An increase in blood glucose, hyperglycemia, usually indicates diabetes. Myocardial infarction, meningitis, or encephalitis, all of which produce acute stress in bodily processes, may also cause an elevated blood glucose level. Other conditions associated with hyperglycemia include an increased secretion of glucocorticoids from the adrenal glands as seen in Cushing's disease, pituitary and pancreatic adenomas, pancreatitis, hyperthyroidism, and chronic illness or inactivity. Hyperglycemia is sometimes seen during pregnancy and is called gestational diabetes.
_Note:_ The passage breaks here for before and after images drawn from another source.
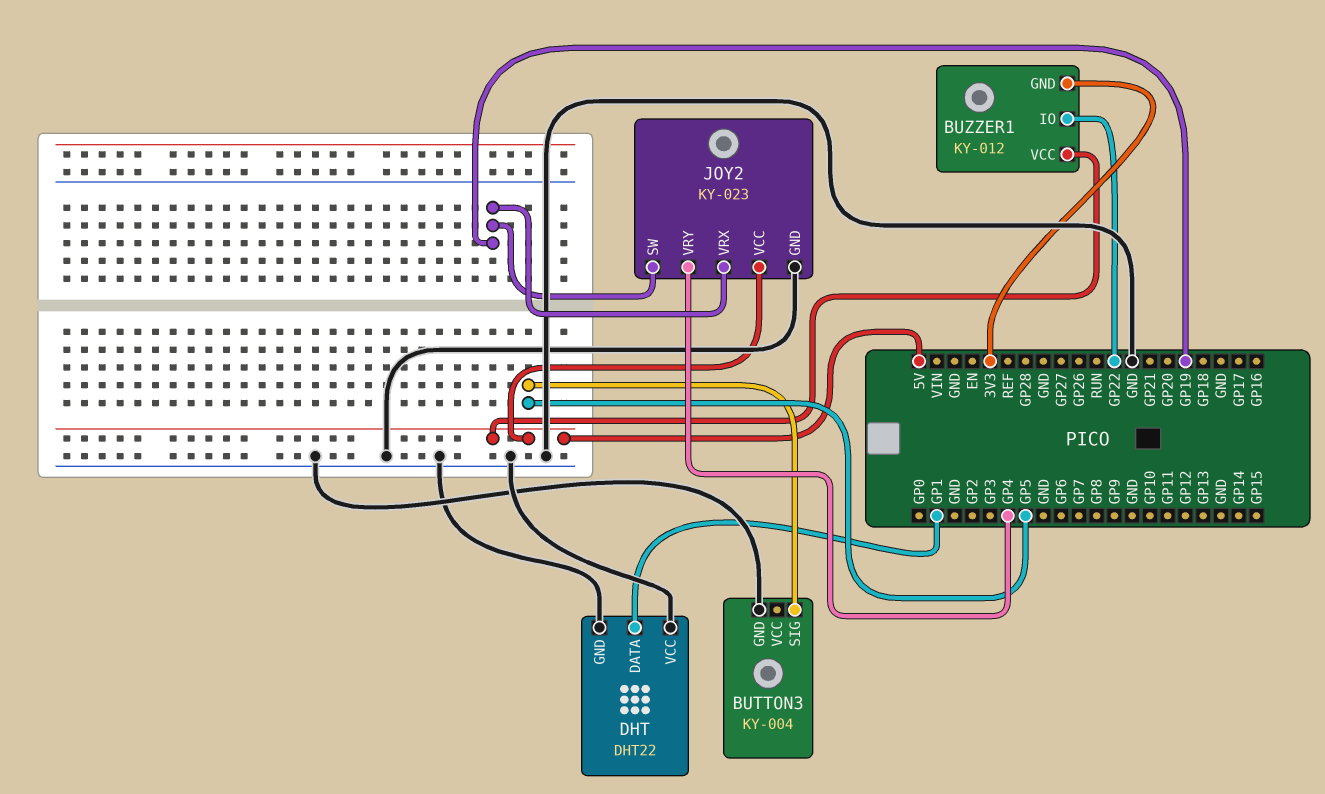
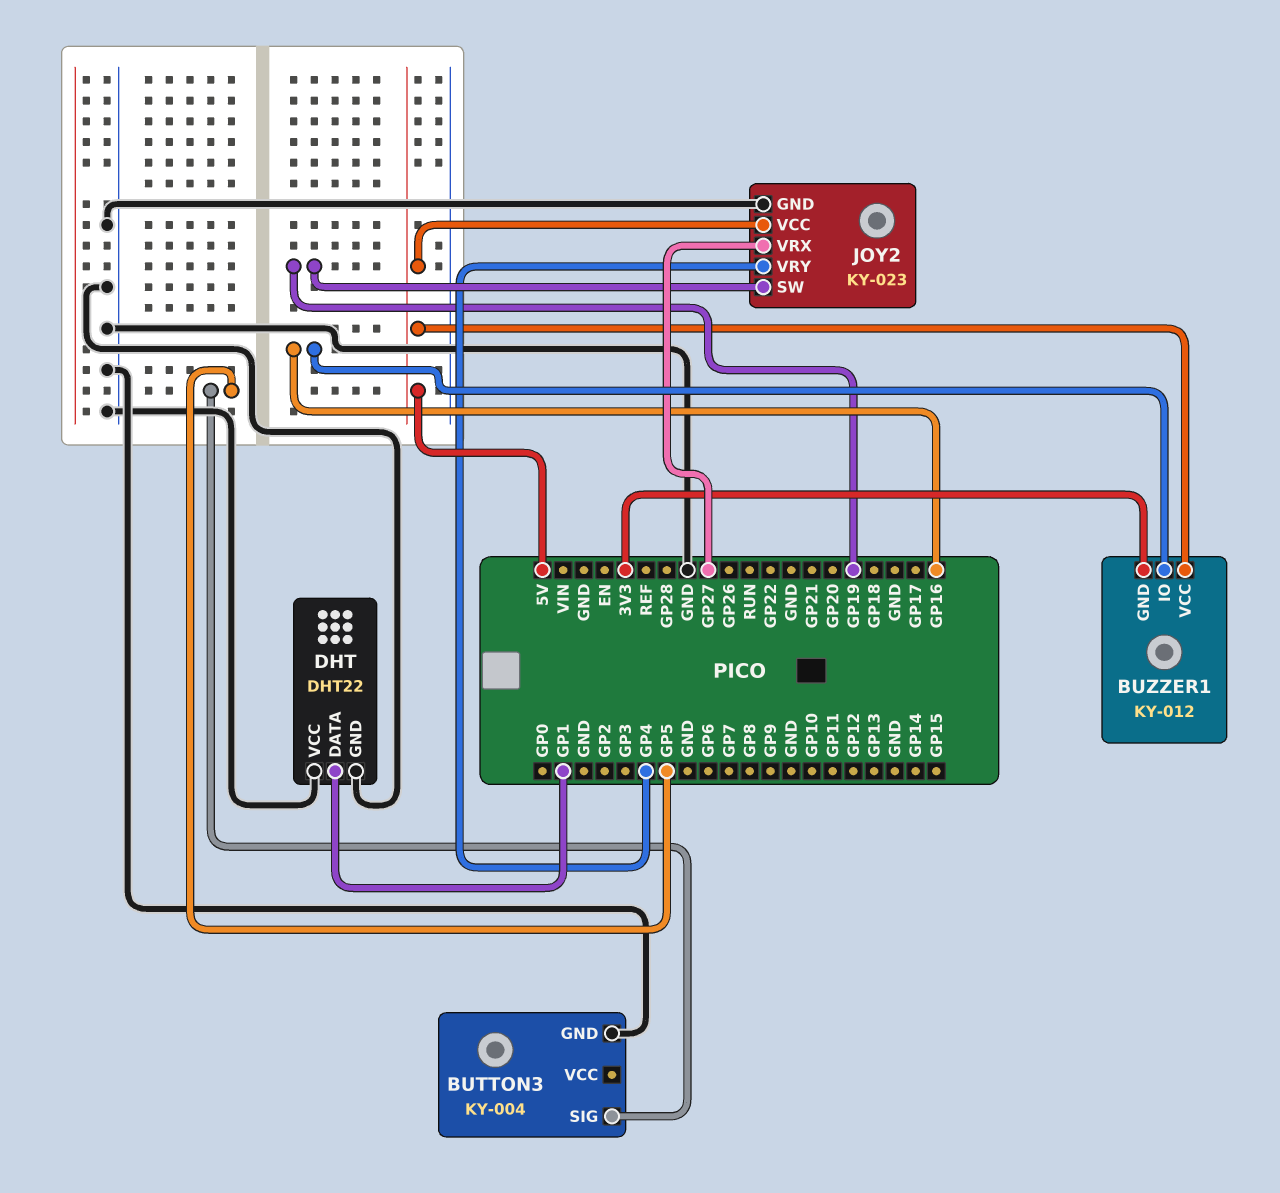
BUZZER1 pin IO: GP22 -> GP16
JOY2 pin VRX: GP19 -> GP27

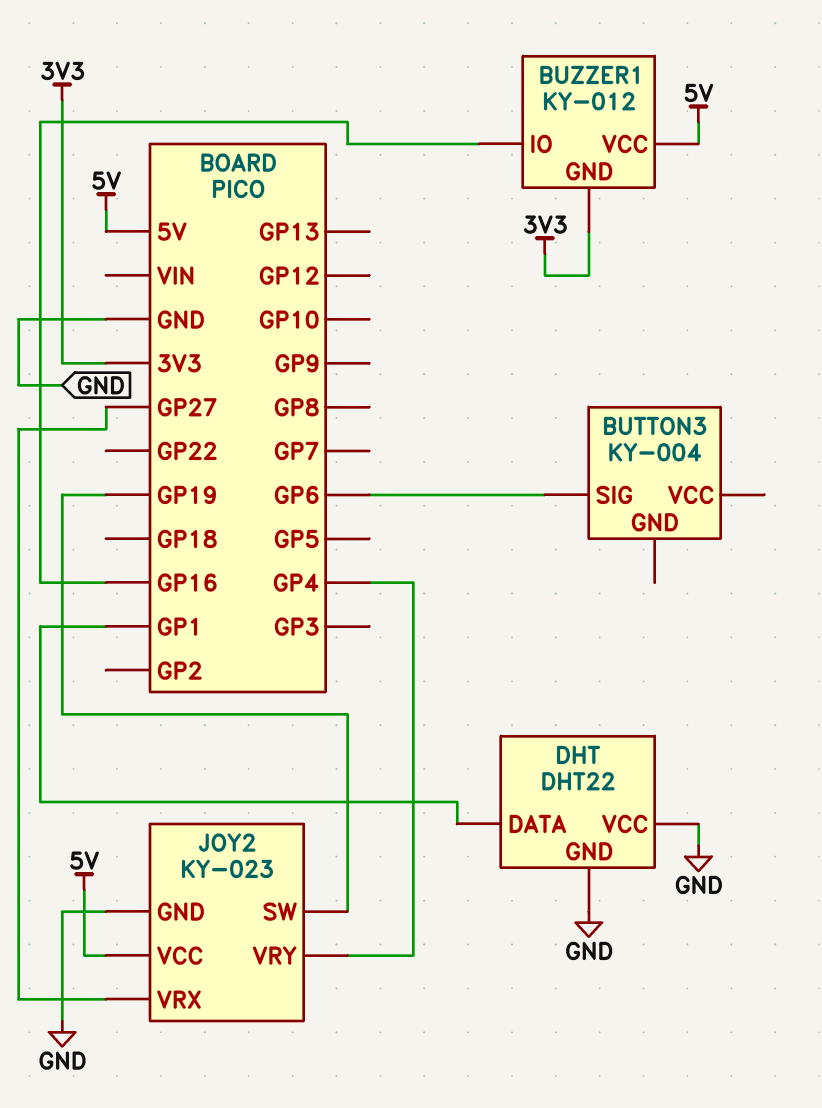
BUTTON3 pin GND: GND -> none
BUTTON3 pin SIG: GP5 -> GP6

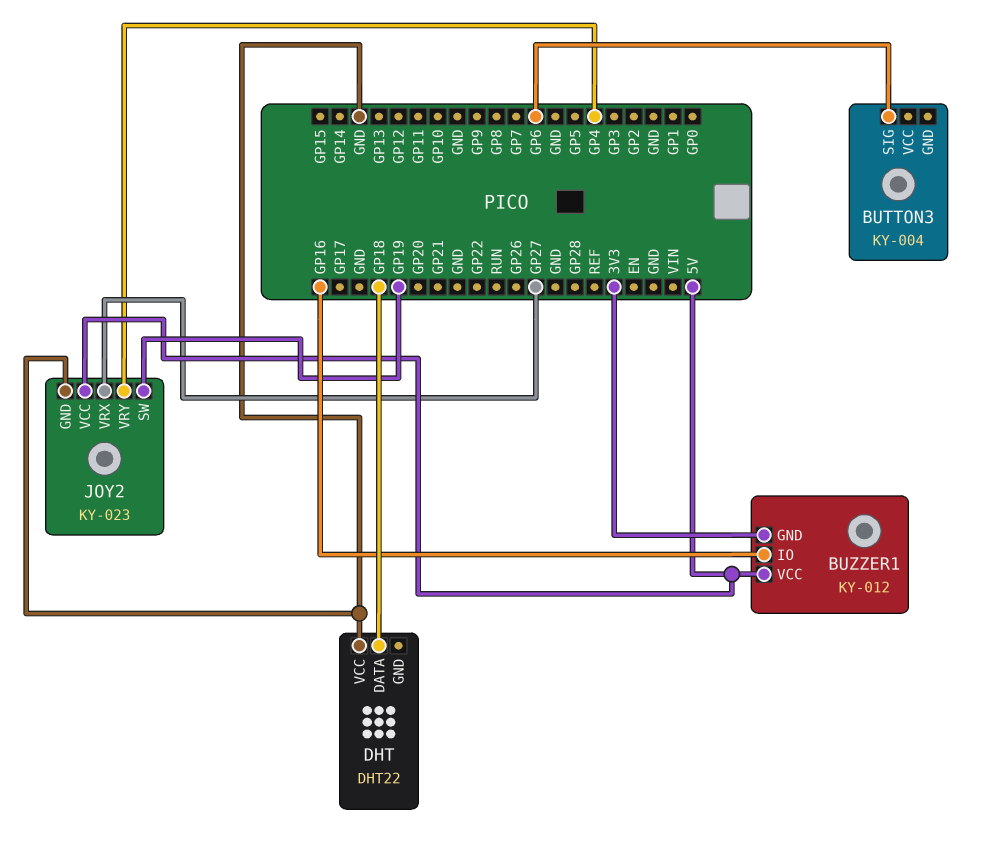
DHT pin DATA: GP1 -> GP18
DHT pin GND: GND -> none

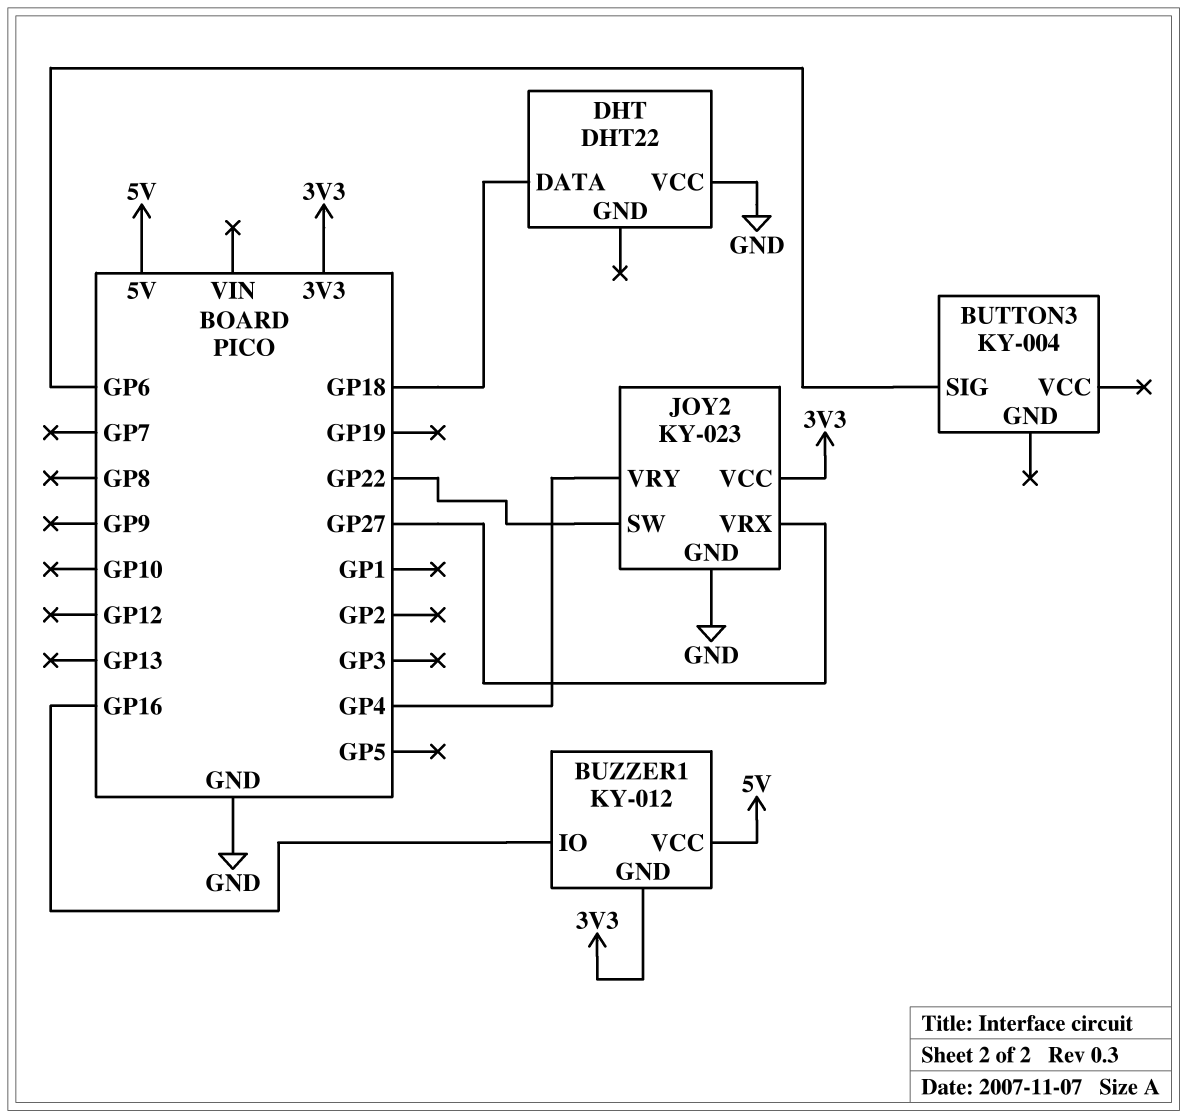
JOY2 pin SW: GP19 -> GP22
JOY2 pin VCC: 5V -> 3V3

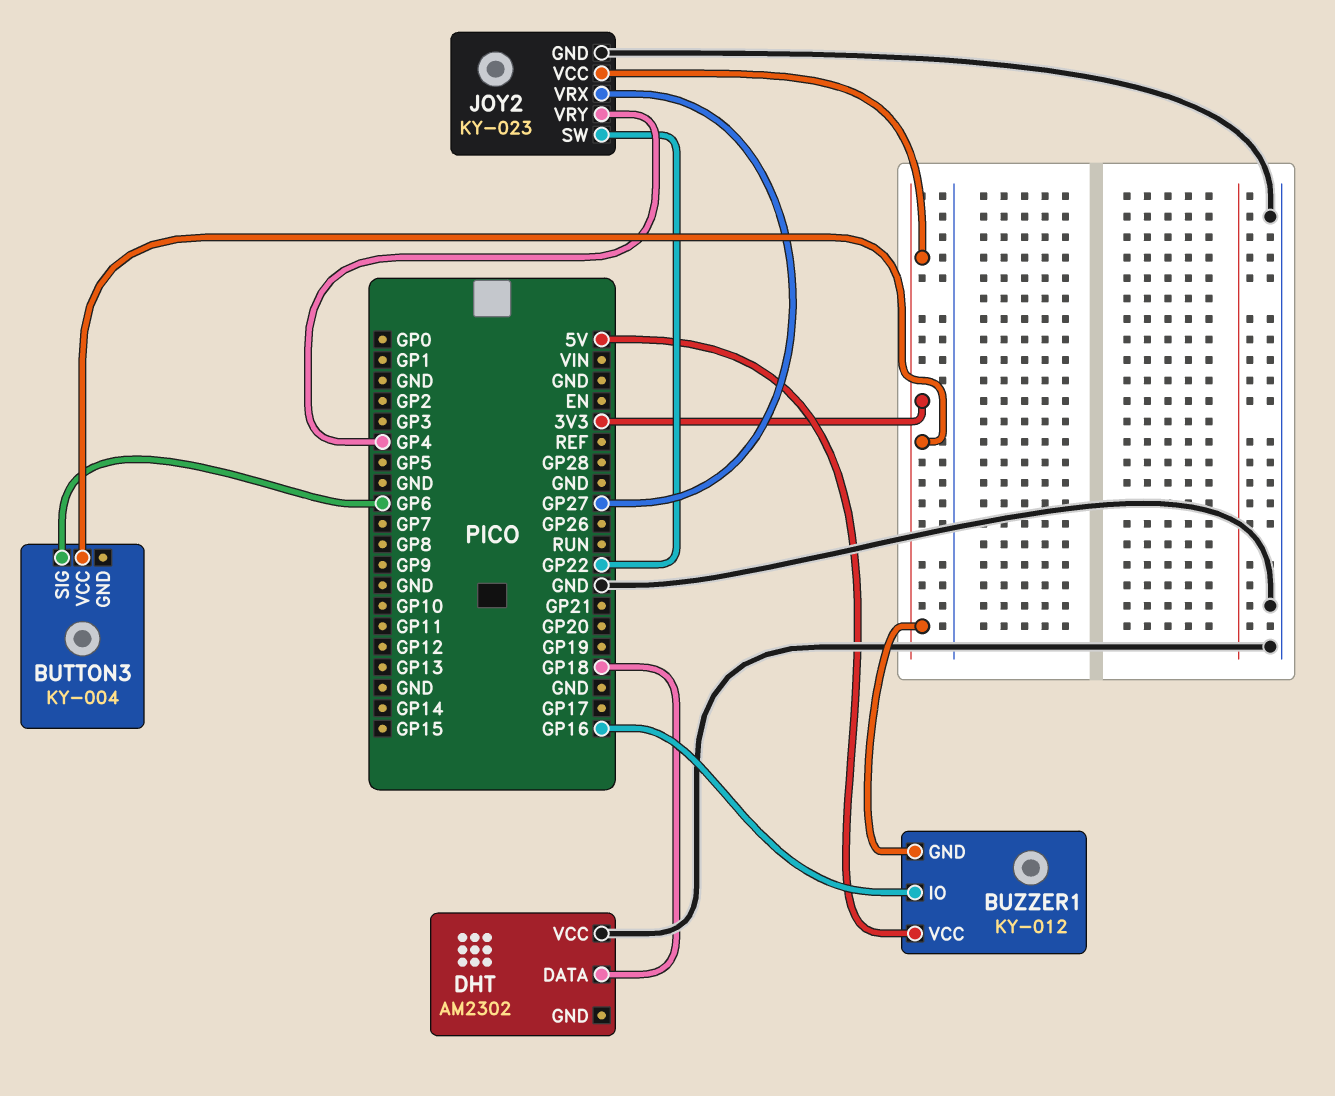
BUTTON3 pin VCC: none -> 3V3
DHT: DHT22 -> AM2302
The condition is usually diagnosed during the latter half of the pregnancy and is caused by an increased secretion of the pla cental hormone lactogen. Lactogen can inhibit the action of insulin, thereby increasing the blood glucose level. Gestational diabetes presents a risk to the fetus and mother and must be closely monitored throughout the pregnancy.

Hypoglycemia, a decrease in blood glucose, is often caused by an overdose of insulin or skipping meals. Other causes of hypoglycemia include pancreatic islet cell malignancy, severe liver damage, hypothyroidism, cortisol deficiency, and pituitary hormone deficiency.

Interfering Circumstances . 

Many drugs can interfere with fasting blood sugar results. Steroids, particularly prednisone, and diuretics can significantly alter test results . Anesthesia, stress, and obesity may also affect blood glucose levels.